若是成親,也該找與自己更有緣分的小郡主才對。沈峥漫不經心地想。

“你去找些人。”沈峥慢慢吩咐了幾句,親随認真聽着,眼神愈發驚訝,世子要把那位趙家四郎就是曾經李蒙将軍之子的消息透露出去?

這豈不是在為對方造勢?

親随不解,李蒙将軍曾經的聲望有多高,所有人都知曉。若非如此,那些人也不會聯手先算計李蒙将軍。

對他的疑惑,沈峥未作過多解釋,“日後你自會知曉。”

憫之想借用他人身份蓄勢,藏在其後韬光養晦,他怎麽可能叫人如願。

既然憫之如今和□□刺史聯手,就看那徐淮安有沒有容人之量,能不能忍受旁人的聲望和勢力日漸增強,甚至超過他。

**

春日豔陽撩人,從菱窗斜入,映出漫漫光塵,用肉眼也能辨出如今窗外的好景色。

扶姣卻悶悶不樂,兩日都窩在房中,手持銅鏡瞧了又瞧,“楊保保你看,這兒是不是還青着?”
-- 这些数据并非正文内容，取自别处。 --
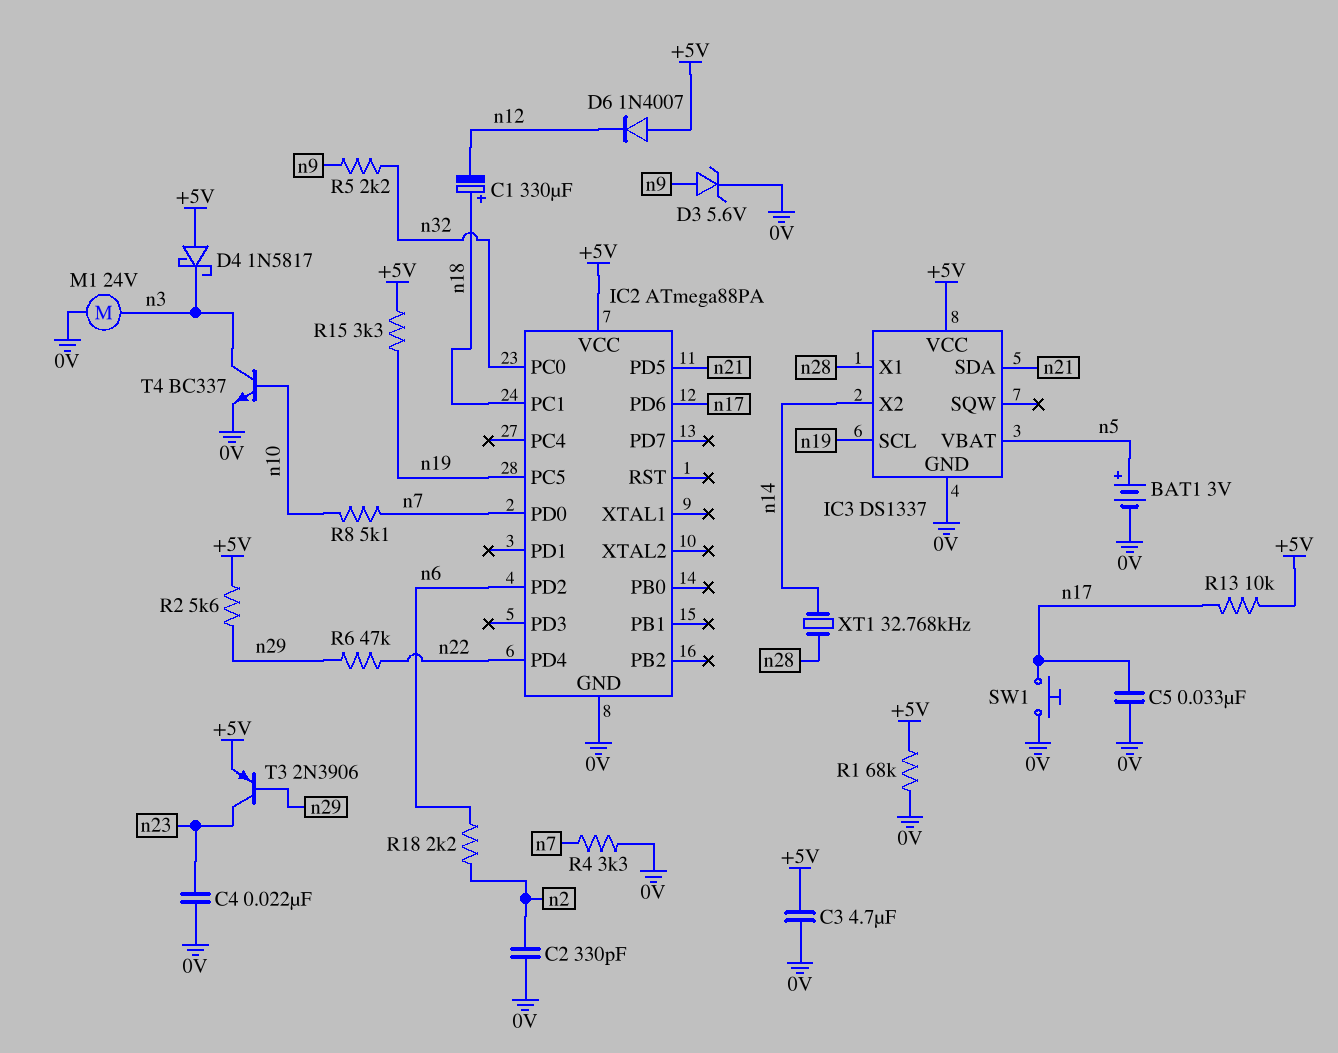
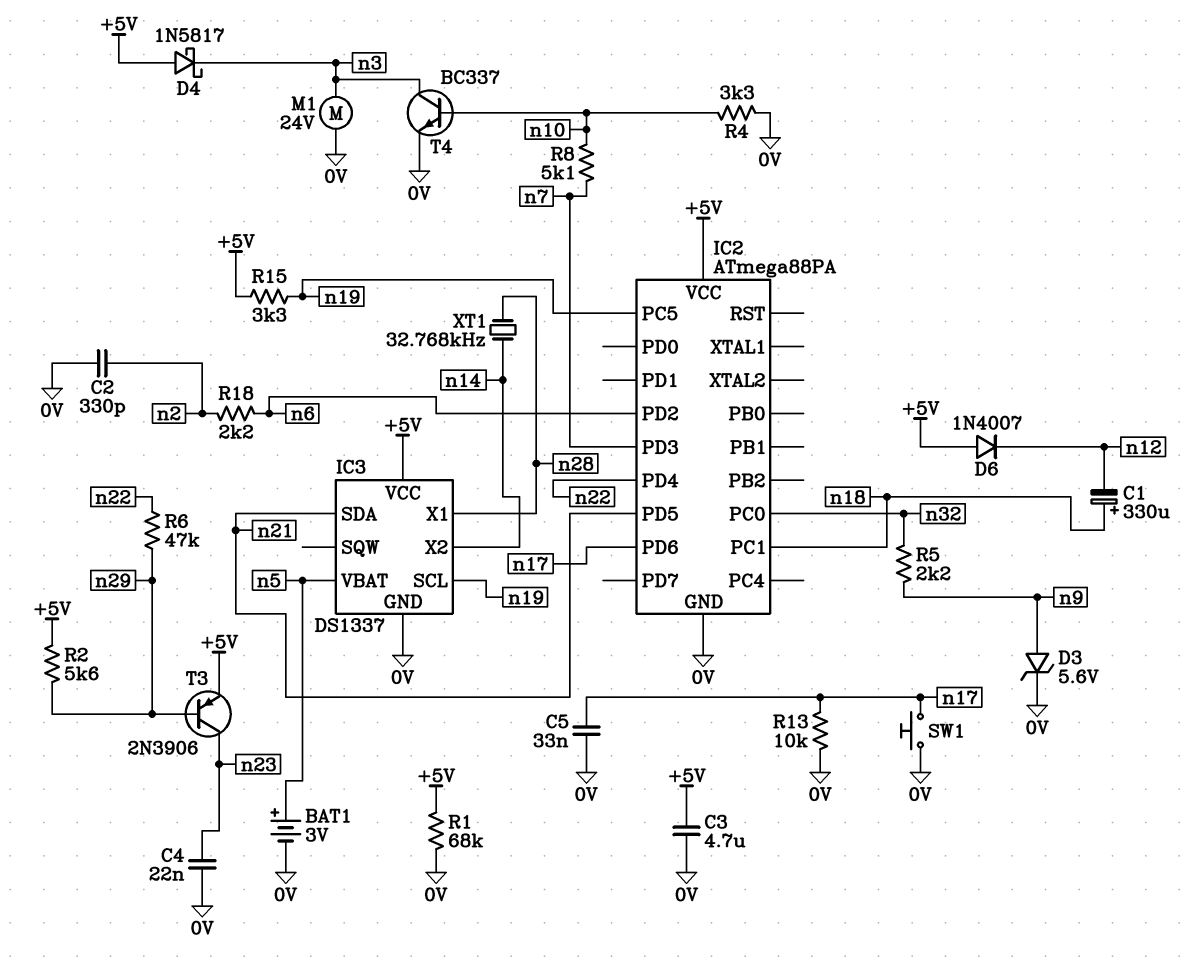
IC2 pin PD0: n7 -> none
IC2 pin PD3: none -> n7
R4: 3.3k (0V, n7) -> 3.3k (0V, n10)
R13: 10k (+5V, n17) -> 10k (0V, n17)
太子湊近,很是努力地細看,不大懂妹妹的苦惱,“沒什麽了,印子已經很淺,幾乎看不見。”

他自覺很是機智地補充了句,“無損纨纨美貌。”

“那就是還看得到。”扶姣不高興地一丢銅鏡,倚在窗邊生悶氣,心想要去紮個小人咒沈峥,她的臉還從沒受過這樣重的傷。

先前在營中時只是碰觸時隐有痛感,回了城中她才發現傷痕竟然如此明顯,看起來簡直變成了張小花臉。

因着臉上這些青青紫紫的小傷口,她回城兩日後都沒出門,每隔一個時辰就要瞪大眼睛看會兒。

太子擔心她在房中悶壞了,今日特意來邀她出門,結果見妹妹這模樣,都不大敢再提。

論傷口,太子臉上那些被草割出的小傷更多,但他恢複力極強,才兩日就完全看不出了,扶姣被磕出的包才消下去。

越想越氣,扶姣擡首看自家阿兄,眨眨眼道:“你過來。”

“……不去。”太子警惕地往後挪了幾步,心覺不妙,想暗暗逃跑之際,被扶姣一個追撲過來按在了座上,開始揉捏他的臉。

這是她近日解悶的新樂趣。

小灰兔娉娉受驚從太子懷中蹦下地,一跳一跳,在門檻處撞上來人的腳,來人步伐一頓,俯身将它拎起,再将鬧在一塊的兄妹倆輕松分開。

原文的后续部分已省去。